As Hardboy said, today's update is a bit of a curate's egg. The bad news though, to me, is a lot more concerning. The watch market has been too strong for too long, with a considerable no. of spivs buying new watches, typically Rolex's, to flip them. When Burberry and Watches of Switzerland warned on profits recently, as with other high end / upmarket fashion and jewellery businesses, the finger was pointed at the Chinese. Today's warning from HAT reinforces a message that the watch market has seriously imploded, in double quick time. If so, there will be a big write-down in the value of HAT's stock and there could be little in the way of a recovery in the watch market in 2024.
Profits warnings, as they say, come in 3s. So soon after saying how well trading was going, it suggests that today's announcement will not be the last where forecasts get downgraded. Store openings will also probably have to go on hold.
I have traded this stock well, several times. Not this time though. Would I add to my position now? No. The fundamentals, like the low p/e and attractive yield, suggest holding. However, as with many AIM stocks, quality of earnings need to be considered and with HAT's operations focused on the less well off, for those not invested, why bother? There are plenty of other cheap and undervalued AIM stocks, as well as retailers, where newsflow is much better.
Thank you for the replies :)
Laughton - I agree. Except, had they forecast more conservatively, the share price would have been lower to start with.

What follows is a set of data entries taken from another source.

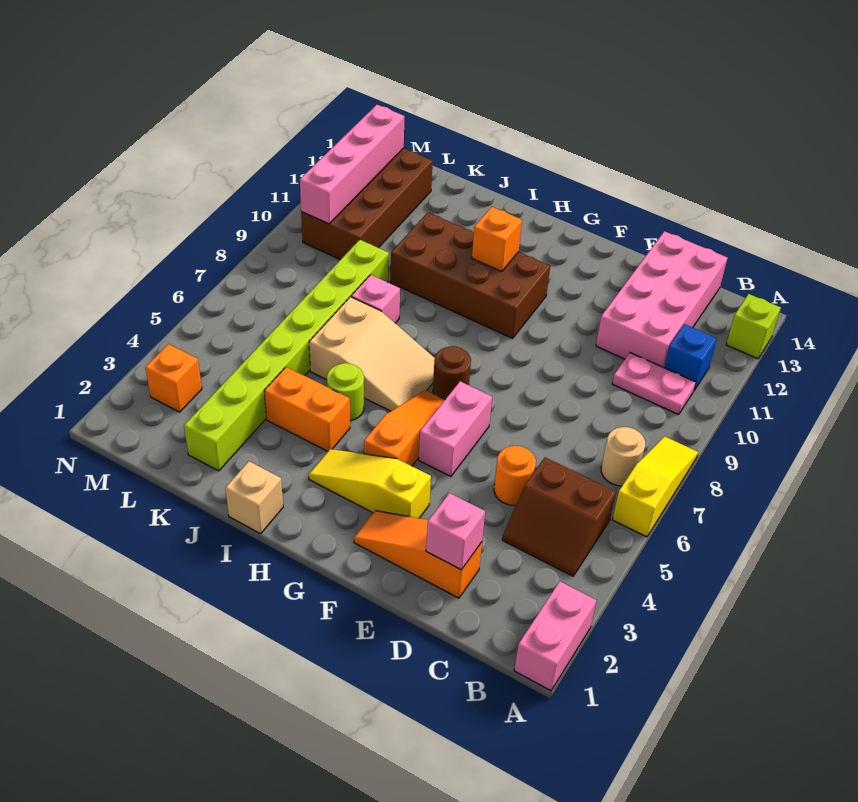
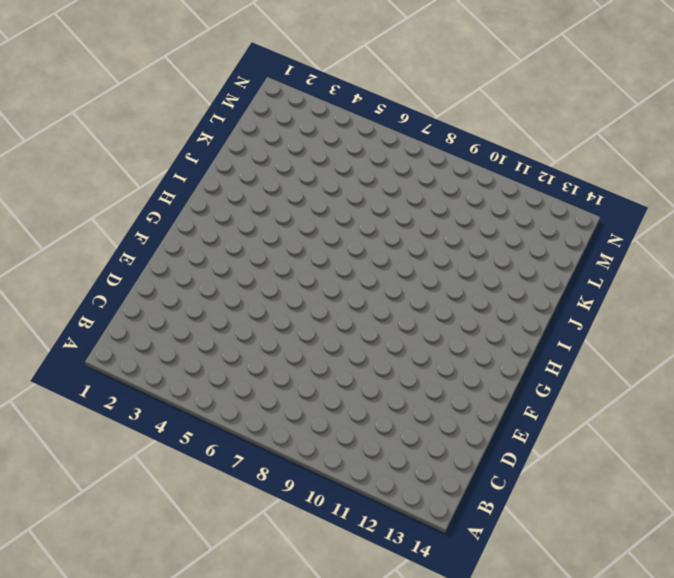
none -> pink brick A1:A2 level 1
none -> yellow slope A6:A8 level 1 top 6
none -> lime brick A13 level 1

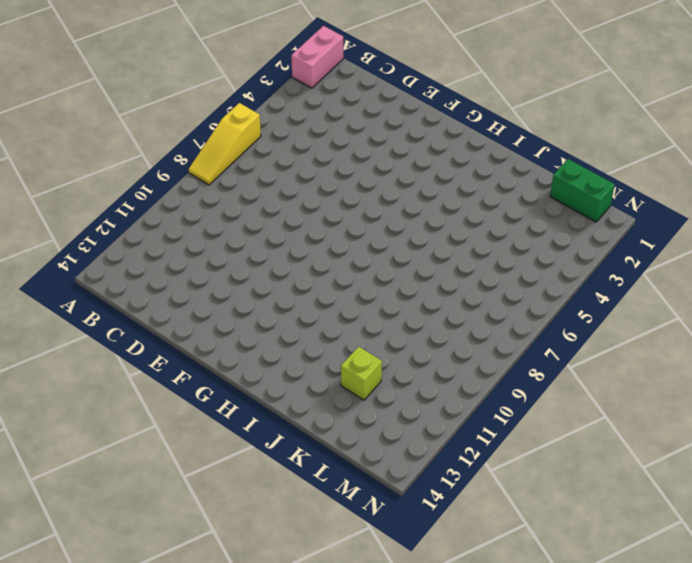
lime brick K12 level 1 -> lime brick A13 level 1
green brick L1:M1 level 1 -> none
none -> brown slope B4:C5 level 1 top 5
none -> tan round brick B7 level 1
none -> pink plate B10:C10 level 1

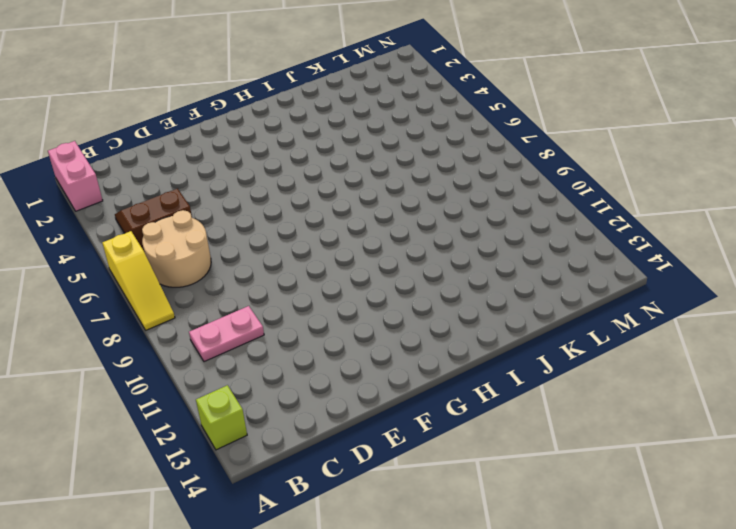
tan round brick B6:C7 level 1 -> tan round brick B7 level 1
none -> blue brick B11 level 1
none -> pink brick C11:D14 level 1
none -> orange slope D2:F2 level 1 top D

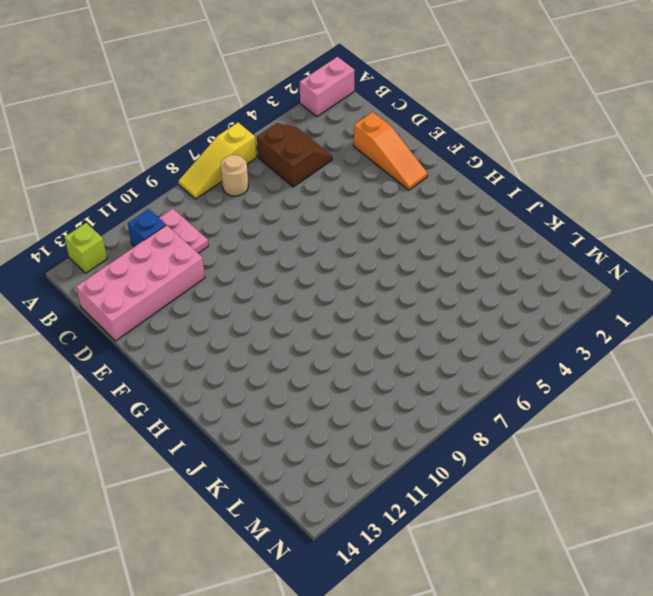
none -> orange round brick D5 level 1
none -> yellow slope F3:H3 level 1 top F
none -> pink brick F5:F6 level 1

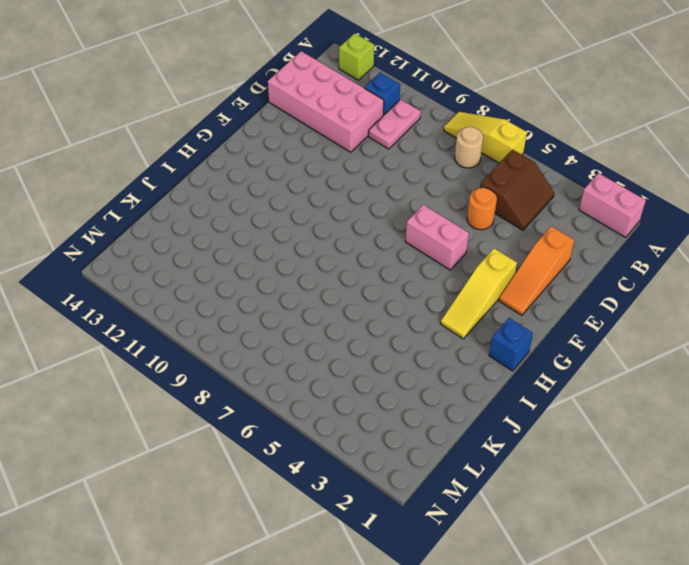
blue brick H1 level 1 -> none
none -> orange slope G4:G6 level 1 top 4
none -> brown round brick G7 level 1
none -> brown brick G10:J11 level 1

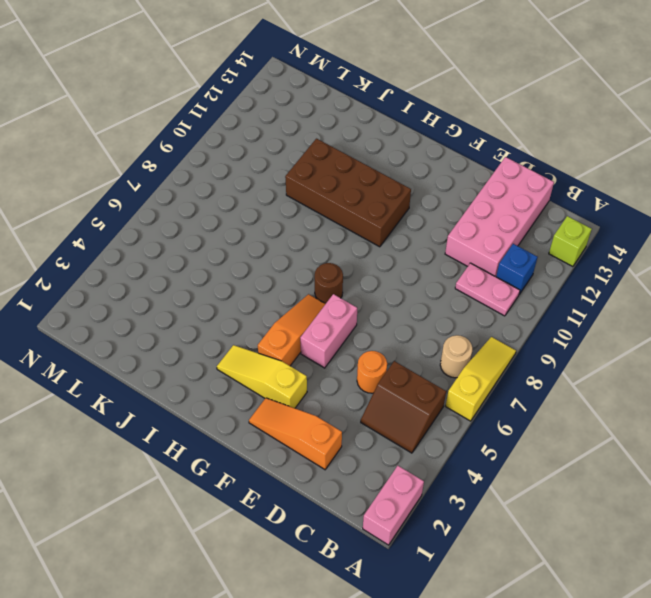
none -> tan slope H6:J7 level 1 top J
none -> tan brick I1 level 1
none -> orange brick I4:J4 level 1

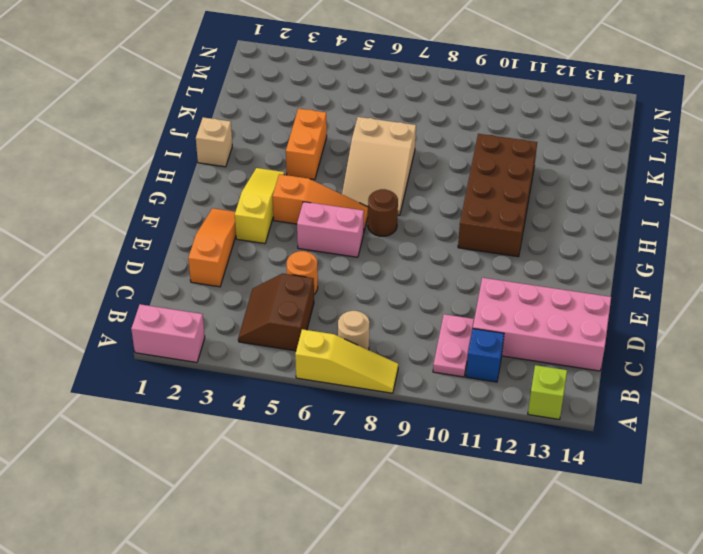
none -> lime round brick I5 level 1
none -> pink brick J8 level 1
none -> lime brick K2:K9 level 1

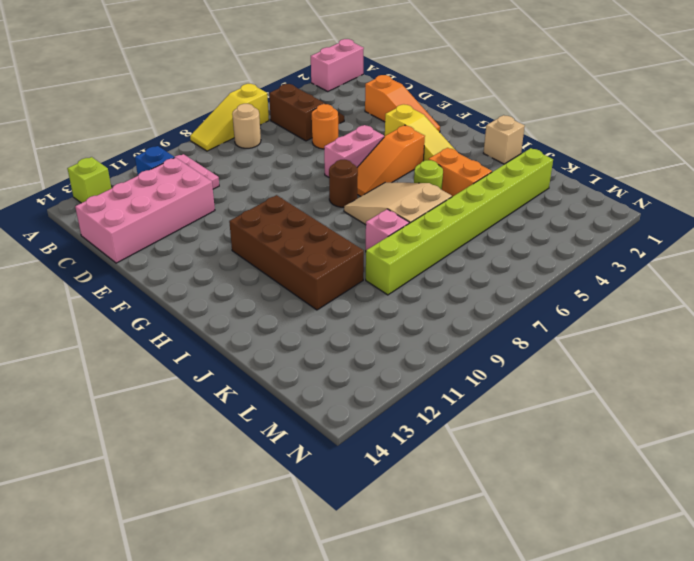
none -> brown brick L10:M13 level 1
none -> orange brick M3 level 1
none -> pink brick D2 level 2

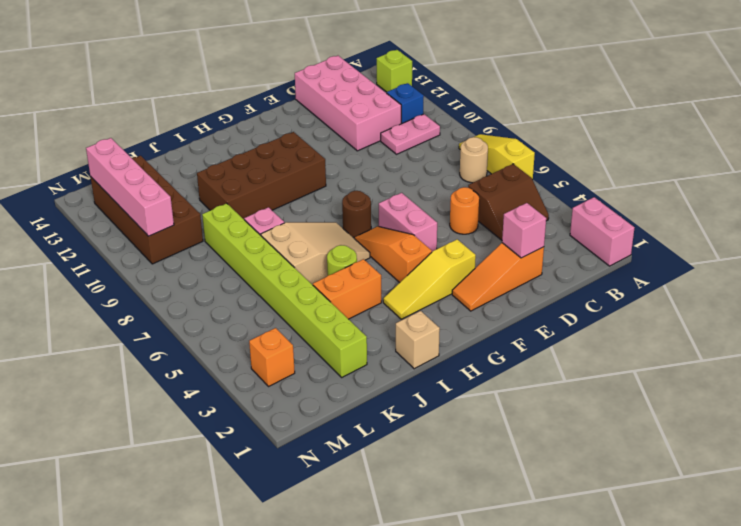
none -> orange brick H11 level 2

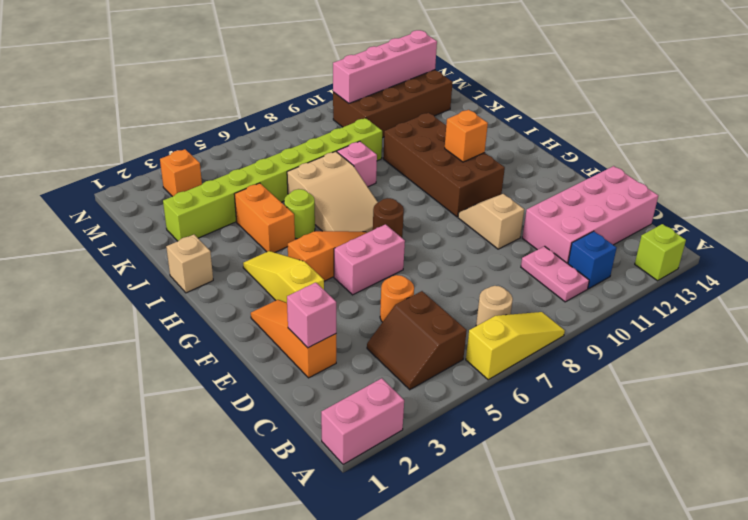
tan slope E10:F10 level 1 top E -> none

That said, it was pretty obvious - well before Christmas - that few retailers were going to have a stellar end to 2023. So more caution might have avoided such an extreme market over-reaction - some of which is already starting to be clawed back.
Those "buying" and "selling" numbers are just guesses by a computer taking any deal above mid price as a buy and any deal below mid price as a sell.
Company should moderate their forecasts. As anyone can see a miss is treated really harshly. If they'd forecast more conservatively then a 40% increase in profits would have seen a big jump in SP today.
Massive 40% upgrade to profits from a year ago,gets rewarded with a lower share price....time to get in,how can this be so lowly valued? One look at the market cap and fundamentals of a very profitable business,should be enough to see the value....
Can anyone explain to me, even though selling so far is 50k but buying is 250k. And price has dropped. Am I missing something? Surely, it should rise.
No one likes a profit warning.
Charts have been pointing south for ages. Struggling to keep above support.
Hope you weren't all sucked in by your resident ramper. Talks the Talk. Stumbles about
But they were out today.
Looks like a bit of a curate's egg. I suspect the profits being ~ 10% below current forecasts will see the share price drop today, though I guess most of it is priced in.
Never mind overall Full year profits are going to be up about 40% which gives an EPS over 50, so the share price should be considerably higher.
Last year it was 18th which was a Wednesday, so Wednesday looks logical.
I can not understand this price weakness.
Well, that'll teach me to guess when the results would be out.
I expected them this morning, but it wasn't to be. Based on previous years, next most likely time is this Wednesday or the following Monday. If it isn't one of those, I'll eat my H&T!